Oh my goodness!! Tell me where you live so I can come steal him! Lol
Congrats on your new addition! Can't wait for more photos!


----------



## souffoue (Jul 7, 2014)

So cute!!! Love the crate pic and the paw pic! He has the cutest paws!


----------



## Hermes1 (Jan 3, 2014)

He is a cutie.


----------



## Remaru (Mar 16, 2014)

Ears!!!! I just love big ears! What a cutie. Congrats on the little guy.


----------



## K9Chaos (Jun 27, 2014)

He is so cute! I just love corgi's - cannot wait to watch him grow!


----------



## hounddawg (Jan 10, 2012)

Thank you all! I have some in between photos, but I was pretty impressed by my iPhone 4 with this snapshot from SoCal Corgi Beach Day. He's about 5 months now. He's less fluffy and has grown into his ears.


----------



## CandyLeopard (Oct 14, 2013)

He's growing up handsomely


----------



## Damon'sMom (Aug 2, 2011)

Too cute! I LOVE that last photo.


----------



## Rocky33 (May 8, 2014)

Such a handsome guy! Love corgis!


----------



## Spirit_of_Cotons (Jun 21, 2009)

Those ears, lol. And what a cute Corgi he is!!


----------



## hounddawg (Jan 10, 2012)

Well, Henry is 10.5 months now! We went to Corgi Beach Day again. This would be about 6 months since the last one and since that last photo we posted. We've made a ton of corgi friends on Instagram. There were 630+ corgis signed in at this event, and we even got to meet a corgi who shared the same parents as Henry but from an earlier litter. Henry continues to be an outgoing, jovial little guy who loves and plays with everyone. We have regular play dates set up with corgis all over our area. The "corgparents" we meet are so sweet and fun!



^This photo is after the beach day. I love this one because most of his photos are very derpy.



^Chilling under dad's beach chair, where he dug himself a nice little shady nest lol



Henry (middle) and his two new besties from this event. He makes a new bestie at every thing we go to.



Henry (left) and his brother-from-another-litter. My fiance was actually the one who went up to them and said, "He looks so much like ours, where'd you get him?" Turns out we were already following each other on Instagram.  

I've noticed that Henry is shorter and "denser" than most of the other corgis, especially noticeable next to his brother here. He's very muscular and built stocky (we joke "like George Costanza.") We're so happy we brought this little Poopster into our lives. He smiles constantly, it's so hard to be sad around him. He's stolen our hearts, just like he steals all our socks and pillows <3


----------



## jade5280 (Feb 20, 2013)

Aww he's so cute! That looks like so much fun!


----------



## chimunga (Aug 29, 2014)

I didn't realize Henry and Watson are so close in age. I love his happy smiling face.


----------



## hounddawg (Jan 10, 2012)

Thanks guys! Yes, Henry was born May 29, 2014  

Here's the group photo from Beach Day. It was insane. We're all the way on the left end somewhere


----------



## chimunga (Aug 29, 2014)

hounddawg said:


> Thanks guys!
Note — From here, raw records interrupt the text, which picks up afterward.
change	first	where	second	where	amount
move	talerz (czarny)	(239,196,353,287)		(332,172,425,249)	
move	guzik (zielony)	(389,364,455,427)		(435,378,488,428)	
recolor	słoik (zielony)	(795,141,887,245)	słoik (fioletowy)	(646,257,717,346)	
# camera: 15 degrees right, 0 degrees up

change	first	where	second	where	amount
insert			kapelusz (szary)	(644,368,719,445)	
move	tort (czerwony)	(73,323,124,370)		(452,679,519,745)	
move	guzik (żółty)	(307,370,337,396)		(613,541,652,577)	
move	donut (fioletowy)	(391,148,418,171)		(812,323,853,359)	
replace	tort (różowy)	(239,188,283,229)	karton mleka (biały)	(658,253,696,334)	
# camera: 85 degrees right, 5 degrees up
Yes, Henry was born May 29, 2014
> 
> Here's the group photo from Beach Day. It was insane. We're all the way on the left end somewhere


I've been seeing this all over the internet. Super bummed there isn't that kind of corgi community around here.


----------



## jade5280 (Feb 20, 2013)

hounddawg said:


> Thanks guys! Yes, Henry was born May 29, 2014
> 
> Here's the group photo from Beach Day. It was insane. We're all the way on the left end somewhere


WOW! That's a lot of people and corgis!


----------



## hounddawg (Jan 10, 2012)

chimunga said:


> I've been seeing this all over the internet. Super bummed there isn't that kind of corgi community around here.


Yeah, I'm really not sure what it is. I mentioned this to someone day and she said, "Do they... do they have that for other breeds?" I dunno! It just seems like a lot of the people here who have corgis are totally obsessed with them lol I hope you can find some corgi friends near you though!


----------



## hounddawg (Jan 10, 2012)

jade5280 said:


> WOW! That's a lot of people and corgis!
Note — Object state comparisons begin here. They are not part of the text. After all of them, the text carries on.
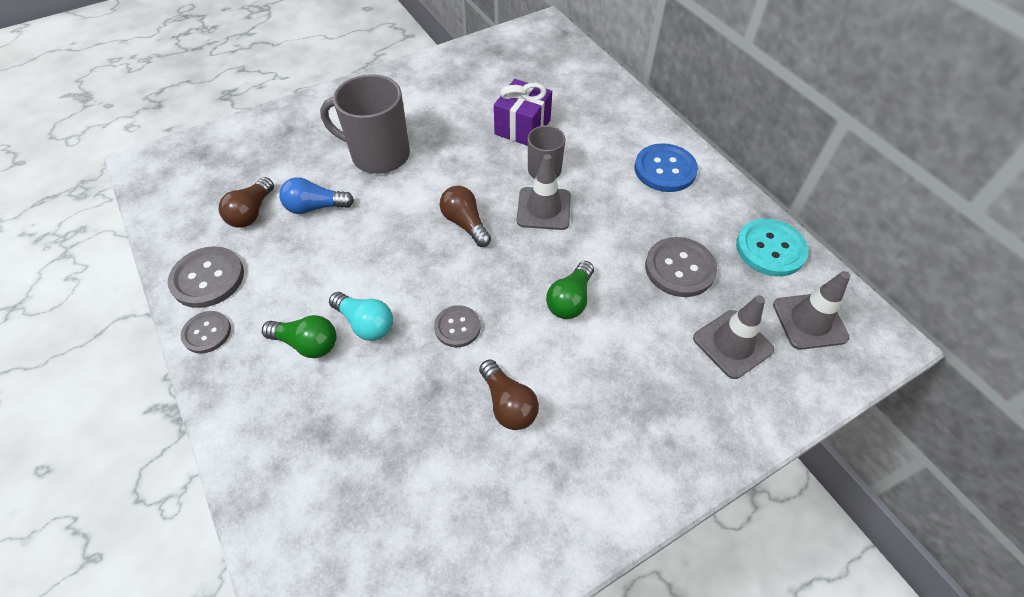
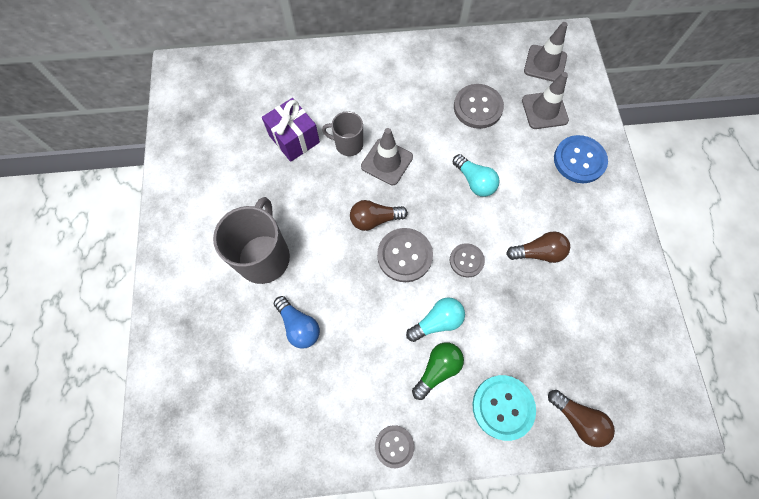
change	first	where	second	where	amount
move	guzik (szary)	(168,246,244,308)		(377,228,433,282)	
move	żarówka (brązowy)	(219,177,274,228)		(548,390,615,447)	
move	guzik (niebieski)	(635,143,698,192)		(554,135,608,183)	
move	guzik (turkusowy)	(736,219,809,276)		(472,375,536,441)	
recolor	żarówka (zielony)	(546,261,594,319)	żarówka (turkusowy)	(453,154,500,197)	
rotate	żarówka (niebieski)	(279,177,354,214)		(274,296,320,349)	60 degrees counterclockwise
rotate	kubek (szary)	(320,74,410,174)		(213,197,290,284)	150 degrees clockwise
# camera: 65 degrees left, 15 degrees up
634 corgis signed in at the tent, but it's more bc a lot didn't know they were supposed to sign in their dog. And tons of people who wish they had a corgi but just came to see them play. We're all pretty nuts ahahha


----------



## chimunga (Aug 29, 2014)

hounddawg said:


> Yeah, I'm really not sure what it is. I mentioned this to someone day and she said, "Do they... do they have that for other breeds?" I dunno! It just seems like a lot of the people here who have corgis are totally obsessed with them lol I hope you can find some corgi friends near you though!


... Not really. I'm sure they have other breed meet ups, but they aren't nearly as common as corgis. And that's not even to say that corgis are more common than other breeds. It's just that corgis are a culture in and of themselves.


----------



## hounddawg (Jan 10, 2012)

chimunga said:


> ... Not really. I'm sure they have other breed meet ups, but they aren't nearly as common as corgis. And that's not even to say that corgis are more common than other breeds. It's just that corgis are a culture in and of themselves.


Corgi culture. Very, very true!


----------



## missc89 (Jan 20, 2015)

hounddawg said:


> Yeah, I'm really not sure what it is. I mentioned this to someone day and she said, "Do they... do they have that for other breeds?" I dunno! It just seems like a lot of the people here who have corgis are totally obsessed with them lol I hope you can find some corgi friends near you though!


I know that where I live there's a very big community for Greyhounds, especially retired greyhounds


----------



## hounddawg (Jan 10, 2012)

missc89 said:


> I know that where I live there's a very big community for Greyhounds, especially retired greyhounds


Interesting! Maybe near some tracks? I remember where I grew up in Indiana there would be retired greyhounds for adoption when we went to the pet store. Never seen that here in CA.


----------



## missc89 (Jan 20, 2015)

hounddawg said:


> Interesting! Maybe near some tracks? I remember where I grew up in Indiana there would be retired greyhounds for adoption when we went to the pet store. Never seen that here in CA.


Nope, no tracks, we just have a very large community of people who rescue greyhounds from the states (Vermont I think?) and they bring them back all over Canada.


----------